Guyana
2015 offshore oil discovery triggered 47% average annual GDP growth; now approaching one million barrels daily.
On May 10, 2015, ExxonMobil drilled three miles beneath the seabed off Guyana's coast and found one of the most significant oil discoveries anywhere on Earth in generations. A decade later, this former sugar colony has become the world's fastest-growing economy, with GDP growth averaging 47% annually from 2022 to 2024 according to the IMF.
Guyana's formation story begins with colonialism's plantation logic. The Dutch established settlements in the seventeenth century; Britain took control in 1814. Sugar plantations imported enslaved Africans, then indentured laborers from India after emancipation in 1838—creating the ethnic diversity that still shapes Guyanese politics. Independence came in 1966, followed by decades of socialist experimentation, authoritarian rule, and economic stagnation that made Guyana one of the Western Hemisphere's poorest nations.
The pre-oil economy was modest: bauxite mining, sugar, rice, gold, and timber generated perhaps $4.3 billion in GDP by 2015. Georgetown's colonial architecture decayed while educated Guyanese emigrated to New York, Toronto, and London. The population barely exceeded 800,000.
Then came Liza. ExxonMobil's offshore block in the Stabroek deepwater area proved to contain not one but multiple giant fields. The Liza-1 floating production vessel delivered first oil in December 2019. Production surged from 120,000 barrels per day in 2020 to approximately 900,000 by end of 2025—an eightfold increase that ranks among the fastest expansions in petroleum history.
The transformation defies normal economic description. Per capita GDP exploded from $6,950 in 2020 to $20,560 in 2023, reaching an estimated $94,260 (purchasing power parity) by 2025. The IMF projects nominal GDP at $26 billion for 2025, up from $4.3 billion a decade earlier, potentially reaching $41 billion by 2030. The economy grew 62.3% in 2022 alone—not a typo, but the result of new production platforms coming online.

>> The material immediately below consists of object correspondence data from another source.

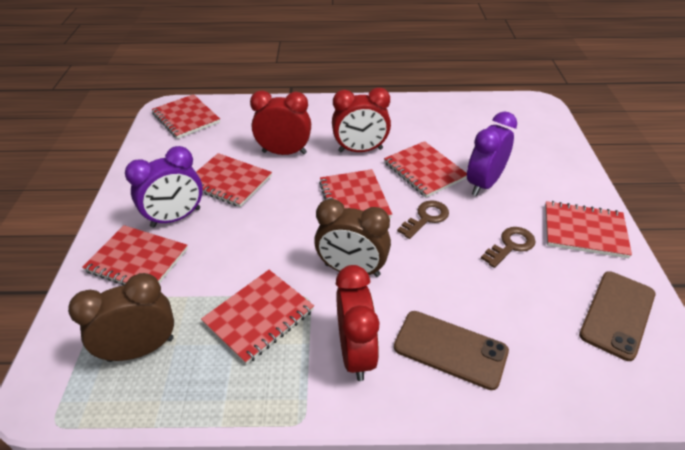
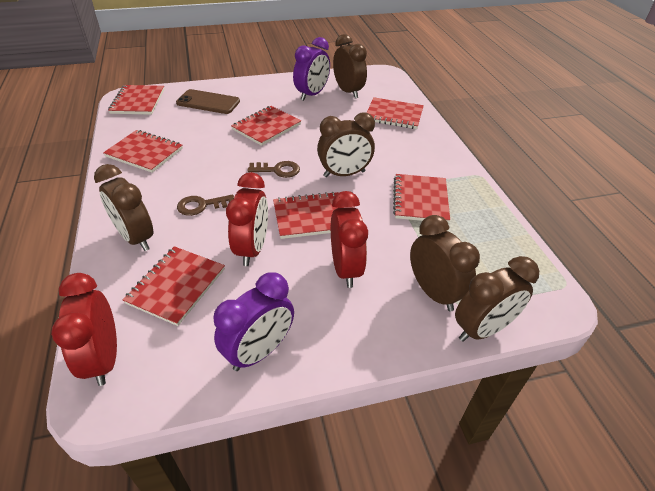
brown clock: 2 -> 5
brown phone: 2 -> 1

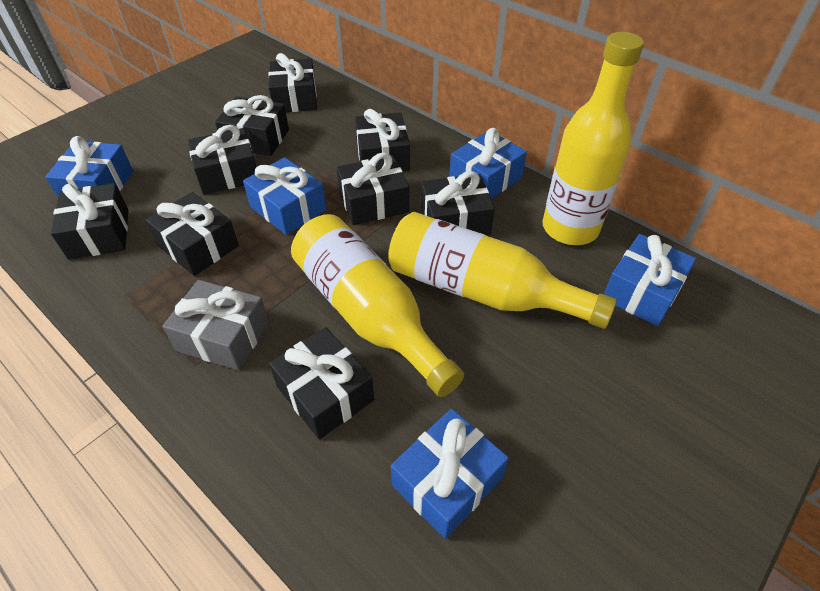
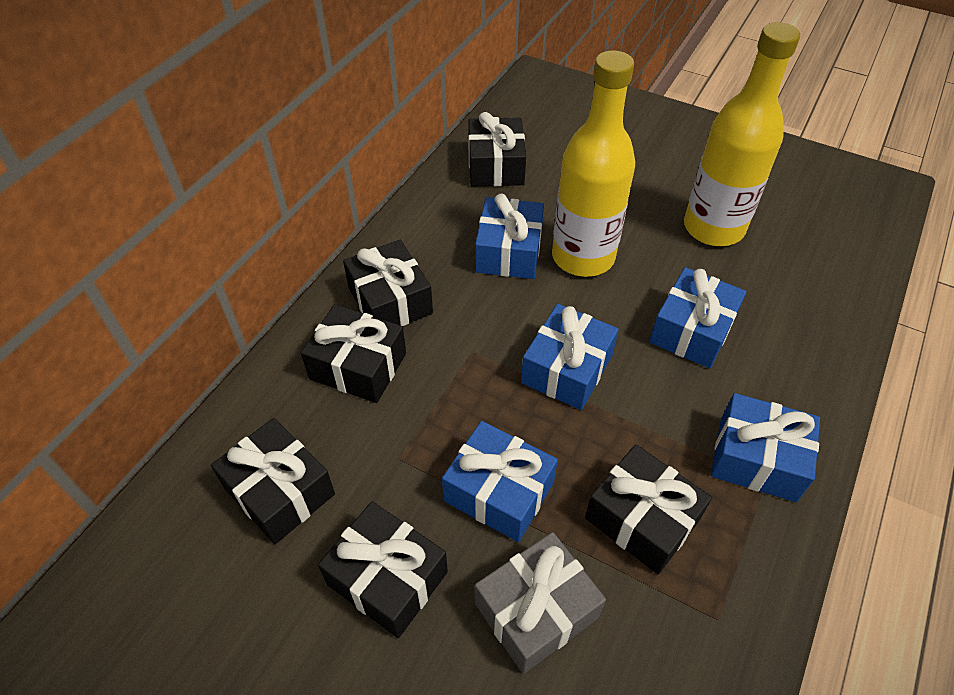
black gift: 9 -> 6
yellow bottle: 3 -> 2

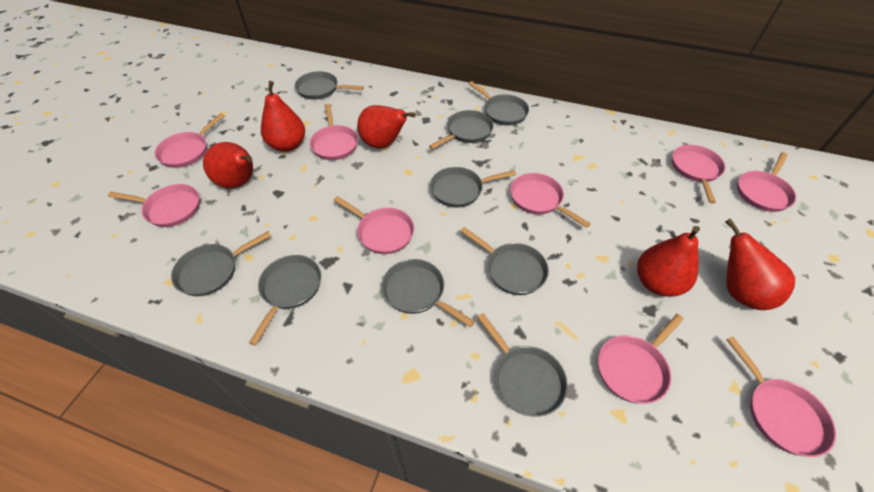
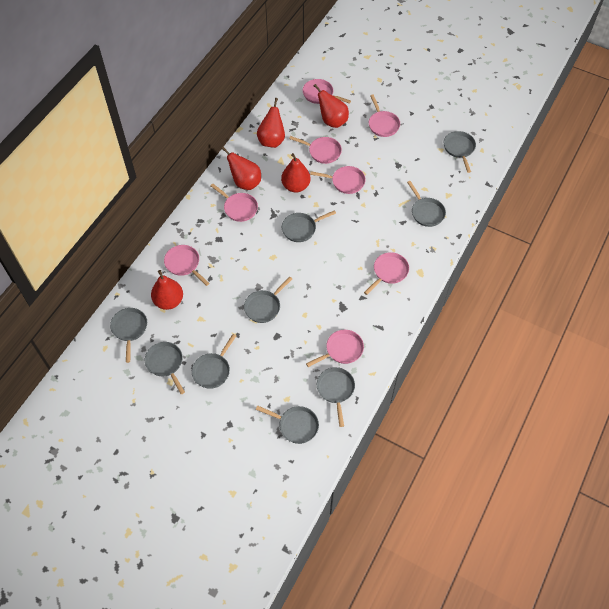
pink pan: 9 -> 8

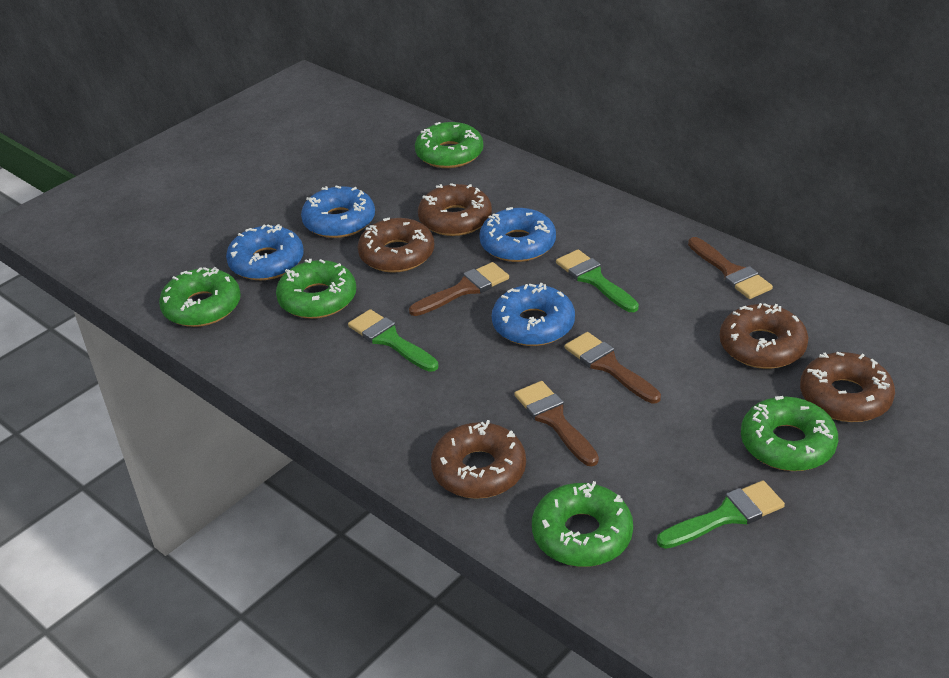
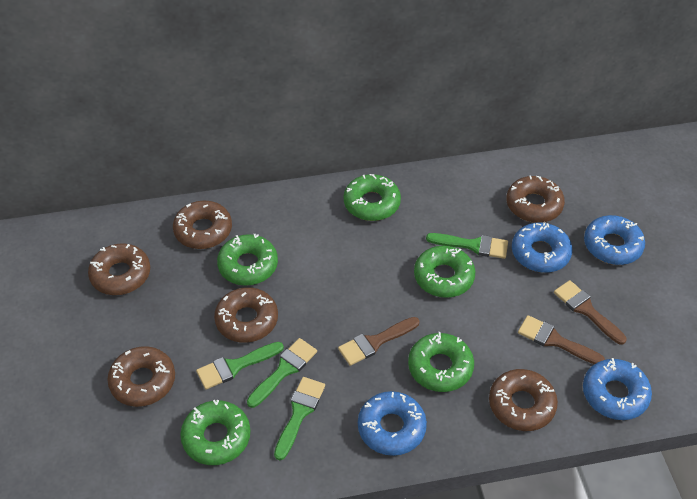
brown brush: 4 -> 3
brown donut: 5 -> 6
green brush: 3 -> 4

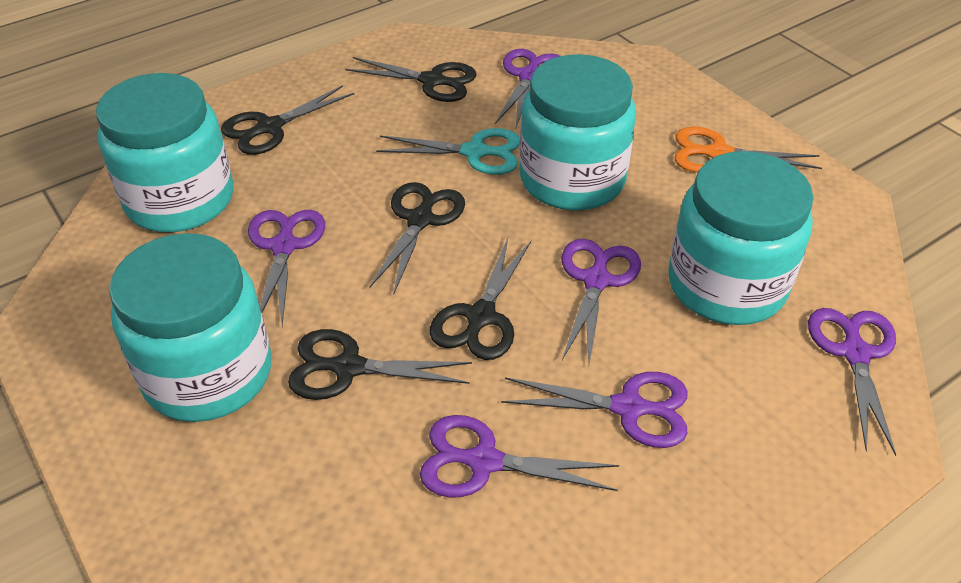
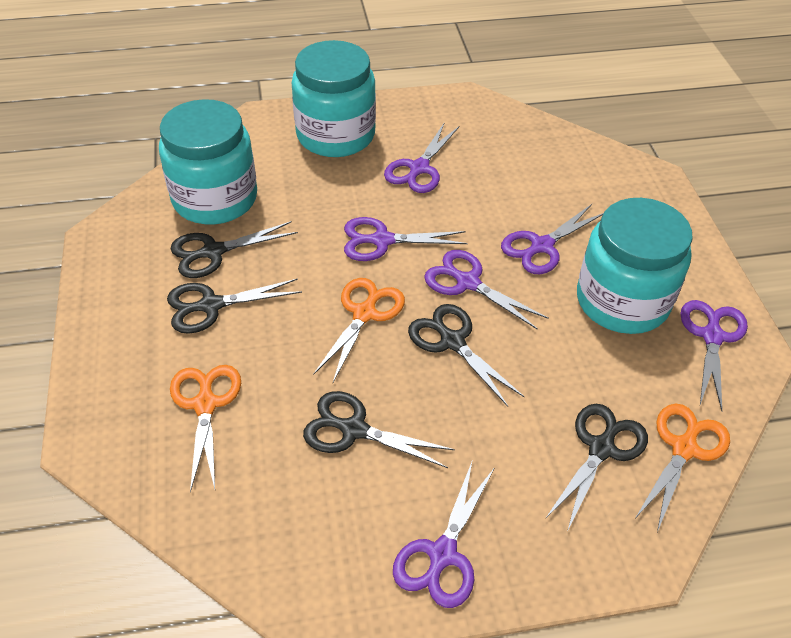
orange scissors: 1 -> 3
turquoise jar: 4 -> 3
turquoise scissors: 1 -> 0

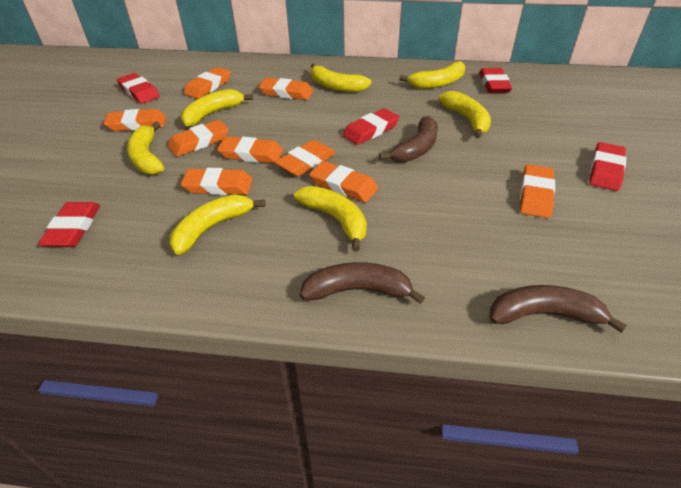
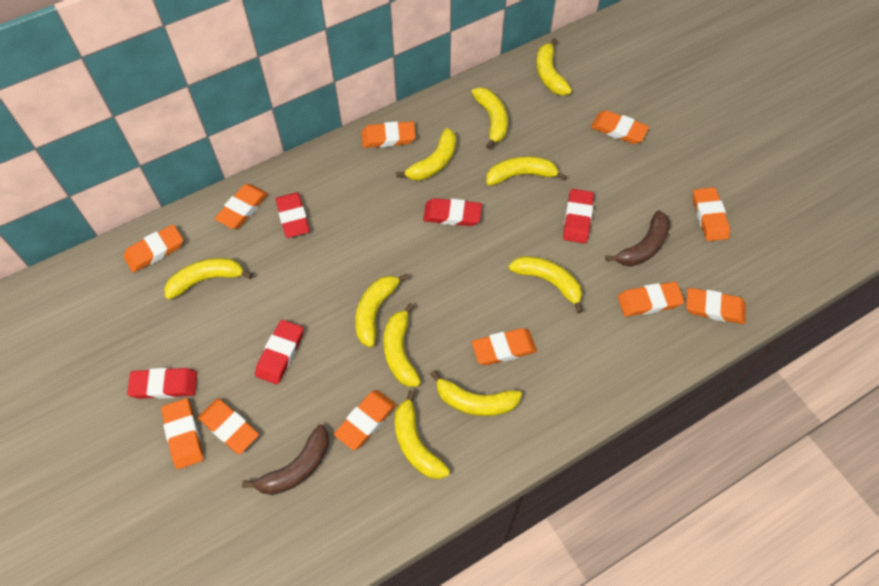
brown banana: 3 -> 2
orange eraser: 9 -> 11
yellow banana: 7 -> 10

ExxonMobil and partners have committed $55 billion to Guyana since 1999. Three floating production vessels—Destiny, Unity, and Prosperity—pump 650,000 barrels daily. The Yellowtail development's One Guyana vessel arrived in 2025, adding 250,000 barrels of capacity and pushing output toward the million-barrel milestone. Guyana earned $6.3 billion from Exxon operations between 2019 and 2024.
The Natural Resources Fund, established to manage oil revenues, held $3.6 billion by September 2025. The government has announced infrastructure investments, social programs, and economic diversification plans. Yet the "resource curse" looms: overdependence on a single commodity, potential elite capture of revenues, and the Venezuela border dispute that has intensified as Guyana's oil wealth becomes more valuable.
By 2026, Guyana will likely approach or exceed one million barrels daily while navigating the governance challenges that have derailed other petrostates. The country that couldn't attract investment for sugar now commands attention from the world's largest energy companies—a transformation so rapid that sustainable institutions struggle to keep pace with the money.